Why is there no peer review for the original article?

As regular readers know, I think peer review is overrated. But if a journal is supposed to do open peer review, we should get to see it, no?

P.S. BMJ has posted the peer reviews! Here they are. The reviews have lots of questions about data quality:

We think the biggest limitation of the data is that it does not take into account the heterogeneity of the response within a country . . . we wondered about the data from some countries in particular. Most countries show a lot of variability with the dots all over the place. . . .

But I saw no serious concerns raised with the statistical modeling, though. I think this may have partly been a problem of trust, as one reviewer writes:

The background of the research team is strong, consisting of experts in epidemiology, public health and statistics from distinguished tertiary institutions.

And another reviewer writes:

I think the authors did such a good job with the flawed data they have to work with . . .

Also, none of the reviewers commented on that Canada graph.

Overall, this document shows the strengths and weaknesses of traditional peer review. The strength is that the peer reviewers raise lots of specific concerns and are interested in the reasoning in the article, conditional on its basic approach being valid. The weaknesses is that the reviewers trust their peers—the authors of the article—and don’t ever consider the possibility that all the modeling being done there is a hot steaming mess.

53 thoughts on ““Sorry, there is no peer review to display for this article.” Huh? Whassup, BMJ?

  1. Everyone is still assuming slowing the spread is a good thing. Maybe, but that is an assumption.

    I could also see everyone young and healthy going to covid parties and taking a couple weeks off to get immunity at the same time as a way to interrupt the transmission. Instead, this is going to drag on and on and end up with something like the TSA everywhere checking people.

    • I agree it’s an assumption, but with fatality rates around on the order of 1% and serious consequences like stroke, kidney damage, lung damage, etc on the order of several percent, its a pretty good assumption. Particularly given that the low-symptom people don’t seem to produce lasting immunity, and can get it again and seem to have risk of antibody dependent enhancement.

      • Also, that the low-risk people (say 10 years old to 25 years old) also seem to be the most likely to be asymptomatic, and super-spreaders, so basically having a bunch of them go out and actively get this disease puts many many other older high-risk people at risk.

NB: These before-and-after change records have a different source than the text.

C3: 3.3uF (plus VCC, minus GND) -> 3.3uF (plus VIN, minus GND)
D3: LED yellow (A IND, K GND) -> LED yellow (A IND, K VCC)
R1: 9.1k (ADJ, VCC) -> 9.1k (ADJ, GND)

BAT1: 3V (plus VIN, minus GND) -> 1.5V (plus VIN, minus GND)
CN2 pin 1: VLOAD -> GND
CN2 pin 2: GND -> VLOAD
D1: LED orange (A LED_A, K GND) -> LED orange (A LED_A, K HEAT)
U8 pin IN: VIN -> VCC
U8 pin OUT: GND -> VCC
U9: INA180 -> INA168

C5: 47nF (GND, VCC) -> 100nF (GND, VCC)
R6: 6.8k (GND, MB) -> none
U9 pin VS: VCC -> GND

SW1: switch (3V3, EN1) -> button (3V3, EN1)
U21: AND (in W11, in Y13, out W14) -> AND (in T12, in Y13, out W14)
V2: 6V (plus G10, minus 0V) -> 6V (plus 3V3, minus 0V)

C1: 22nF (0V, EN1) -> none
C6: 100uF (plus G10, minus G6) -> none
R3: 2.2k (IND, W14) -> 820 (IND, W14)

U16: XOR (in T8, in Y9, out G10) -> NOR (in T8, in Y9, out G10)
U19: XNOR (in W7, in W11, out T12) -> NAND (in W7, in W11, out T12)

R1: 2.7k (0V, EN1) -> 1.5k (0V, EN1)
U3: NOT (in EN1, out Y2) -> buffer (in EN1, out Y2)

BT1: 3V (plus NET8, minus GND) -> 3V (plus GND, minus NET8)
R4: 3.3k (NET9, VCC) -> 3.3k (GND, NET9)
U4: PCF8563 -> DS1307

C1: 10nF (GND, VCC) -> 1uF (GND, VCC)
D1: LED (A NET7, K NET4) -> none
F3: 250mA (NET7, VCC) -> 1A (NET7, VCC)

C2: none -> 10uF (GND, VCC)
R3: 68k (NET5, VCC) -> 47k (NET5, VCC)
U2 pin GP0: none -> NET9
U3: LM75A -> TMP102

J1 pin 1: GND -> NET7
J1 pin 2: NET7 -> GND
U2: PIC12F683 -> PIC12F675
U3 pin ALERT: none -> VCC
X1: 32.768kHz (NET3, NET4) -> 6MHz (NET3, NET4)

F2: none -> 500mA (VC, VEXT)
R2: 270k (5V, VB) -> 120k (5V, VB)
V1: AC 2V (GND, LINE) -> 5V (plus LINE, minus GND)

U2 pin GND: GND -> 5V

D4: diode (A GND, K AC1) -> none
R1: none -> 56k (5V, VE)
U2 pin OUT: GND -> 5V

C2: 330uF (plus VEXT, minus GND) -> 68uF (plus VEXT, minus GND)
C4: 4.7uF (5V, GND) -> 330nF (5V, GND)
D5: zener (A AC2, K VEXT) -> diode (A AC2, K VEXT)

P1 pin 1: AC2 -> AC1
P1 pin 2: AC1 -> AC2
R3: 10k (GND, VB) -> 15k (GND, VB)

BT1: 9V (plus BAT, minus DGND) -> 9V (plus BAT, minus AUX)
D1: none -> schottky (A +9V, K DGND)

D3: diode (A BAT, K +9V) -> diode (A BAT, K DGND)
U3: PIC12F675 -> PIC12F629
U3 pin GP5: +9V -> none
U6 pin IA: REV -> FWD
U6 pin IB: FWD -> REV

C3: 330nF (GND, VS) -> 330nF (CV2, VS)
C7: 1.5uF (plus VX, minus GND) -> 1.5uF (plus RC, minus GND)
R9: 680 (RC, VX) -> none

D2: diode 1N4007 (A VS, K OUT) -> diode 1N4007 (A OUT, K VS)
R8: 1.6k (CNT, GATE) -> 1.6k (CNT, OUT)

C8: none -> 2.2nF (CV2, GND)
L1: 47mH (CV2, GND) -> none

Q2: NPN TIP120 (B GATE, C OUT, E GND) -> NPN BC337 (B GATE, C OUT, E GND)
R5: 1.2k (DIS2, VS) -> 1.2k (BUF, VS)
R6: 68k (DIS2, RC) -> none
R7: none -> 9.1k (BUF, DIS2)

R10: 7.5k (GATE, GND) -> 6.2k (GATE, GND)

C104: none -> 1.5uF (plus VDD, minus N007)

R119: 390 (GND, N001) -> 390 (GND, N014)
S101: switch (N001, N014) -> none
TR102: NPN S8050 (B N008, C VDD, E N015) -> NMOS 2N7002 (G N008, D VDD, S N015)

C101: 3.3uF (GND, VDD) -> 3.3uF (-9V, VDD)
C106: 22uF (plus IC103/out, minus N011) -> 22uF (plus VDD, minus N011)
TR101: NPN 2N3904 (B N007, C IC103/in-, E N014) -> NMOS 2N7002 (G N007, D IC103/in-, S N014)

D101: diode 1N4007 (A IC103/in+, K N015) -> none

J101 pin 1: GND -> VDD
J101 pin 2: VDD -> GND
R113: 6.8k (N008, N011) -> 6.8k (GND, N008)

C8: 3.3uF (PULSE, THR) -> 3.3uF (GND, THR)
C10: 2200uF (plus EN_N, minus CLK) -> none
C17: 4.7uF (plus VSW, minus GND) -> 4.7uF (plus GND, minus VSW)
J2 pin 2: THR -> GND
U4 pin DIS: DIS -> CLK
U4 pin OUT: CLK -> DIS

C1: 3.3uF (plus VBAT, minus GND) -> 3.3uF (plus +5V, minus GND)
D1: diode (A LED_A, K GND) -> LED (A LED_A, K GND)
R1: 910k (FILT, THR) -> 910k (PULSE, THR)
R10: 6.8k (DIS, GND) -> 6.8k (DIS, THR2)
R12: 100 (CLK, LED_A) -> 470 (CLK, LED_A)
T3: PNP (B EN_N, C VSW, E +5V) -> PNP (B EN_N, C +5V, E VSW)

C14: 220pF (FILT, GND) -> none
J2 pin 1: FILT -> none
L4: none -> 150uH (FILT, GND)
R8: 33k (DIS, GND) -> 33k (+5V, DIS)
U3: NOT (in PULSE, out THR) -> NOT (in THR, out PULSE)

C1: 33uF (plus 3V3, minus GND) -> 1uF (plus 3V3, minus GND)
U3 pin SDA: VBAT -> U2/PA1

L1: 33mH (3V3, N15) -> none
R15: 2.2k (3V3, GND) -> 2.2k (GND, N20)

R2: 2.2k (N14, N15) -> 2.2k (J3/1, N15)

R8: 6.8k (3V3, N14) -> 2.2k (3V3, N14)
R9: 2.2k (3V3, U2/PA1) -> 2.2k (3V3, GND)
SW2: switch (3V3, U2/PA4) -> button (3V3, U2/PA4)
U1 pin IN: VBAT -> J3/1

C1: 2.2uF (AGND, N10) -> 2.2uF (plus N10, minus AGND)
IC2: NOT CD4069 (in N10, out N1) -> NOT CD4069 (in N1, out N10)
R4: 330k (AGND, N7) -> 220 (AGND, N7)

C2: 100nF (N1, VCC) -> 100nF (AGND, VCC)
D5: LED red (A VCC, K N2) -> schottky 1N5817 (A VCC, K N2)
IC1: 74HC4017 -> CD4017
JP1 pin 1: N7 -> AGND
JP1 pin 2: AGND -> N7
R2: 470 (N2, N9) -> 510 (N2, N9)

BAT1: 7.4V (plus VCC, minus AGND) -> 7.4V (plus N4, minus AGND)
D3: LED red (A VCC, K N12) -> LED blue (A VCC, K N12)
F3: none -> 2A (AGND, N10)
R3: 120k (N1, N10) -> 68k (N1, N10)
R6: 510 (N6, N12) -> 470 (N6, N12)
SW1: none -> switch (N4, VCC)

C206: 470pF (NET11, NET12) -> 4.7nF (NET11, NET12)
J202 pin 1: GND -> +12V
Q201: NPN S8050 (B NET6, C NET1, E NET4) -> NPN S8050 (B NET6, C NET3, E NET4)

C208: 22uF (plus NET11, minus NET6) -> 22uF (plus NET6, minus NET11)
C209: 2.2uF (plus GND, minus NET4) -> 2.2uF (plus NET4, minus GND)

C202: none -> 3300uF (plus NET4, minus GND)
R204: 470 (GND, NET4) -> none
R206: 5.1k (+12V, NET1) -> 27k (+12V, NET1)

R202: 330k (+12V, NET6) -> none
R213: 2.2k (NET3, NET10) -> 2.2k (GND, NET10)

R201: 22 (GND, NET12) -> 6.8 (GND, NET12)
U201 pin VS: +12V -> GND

      • I dont think weve seen much evidence for reinfection yet, it might not have the same symptoms and get missed though. But short lived immunity is a reason to *not* flatten the curve.

        • Can you walk me through the logic here? I do not follow how a lack of short term immunity means we should not take active steps to reduce the number of infected patients at any given time step.

          As far as I understand it, measures to reduce the number of infected individuals alleviates the burden on hospitals and other services; allowing them to cope with the influx of patients. This is true whether there is long term immunity or not.

        • Its just the idea of herd immunity. If immunity is shortlived and everyone is gradually getting it, then there will be a constant flow of susceptibles as the immunity wanes and they can get reinfected again. If everyone gets it at once then everyone is immune at the same time and the virus will die out since there are no susceptibles.

          I’d guess 40% of the US pop is at pretty much no risk from covid, that 40% being immune at the same time for a few months may be sufficient to interrupt transmission.

        • By FAR the better way to make this happen is via vaccine. So it’s worth holding off on this strategy until at least 1.5 years from initial onset of pandemic to give the best chance of a vaccine enabling us to kill off the virus from at least first and second world countries via vaccine.

          Doing this now would be foolish IMHO. I honestly believe with all the effort going into it, one of the vaccines will be effective enough to control the pandemic before July next year, maybe even before Jan.

        • How is it better let people continue to die for 1.5 years if you could just end it in a month or two for practically free?

          And I expect the vaccine is going to have all the same problems of not being very effective or safe for 60% of the population (elderly, obese, etc) and waning immunity. A vaccine basically mimics mild illness.

          I honestly believe with all the effort going into it, one of the vaccines will be effective enough to control the pandemic before July next year, maybe even before Jan.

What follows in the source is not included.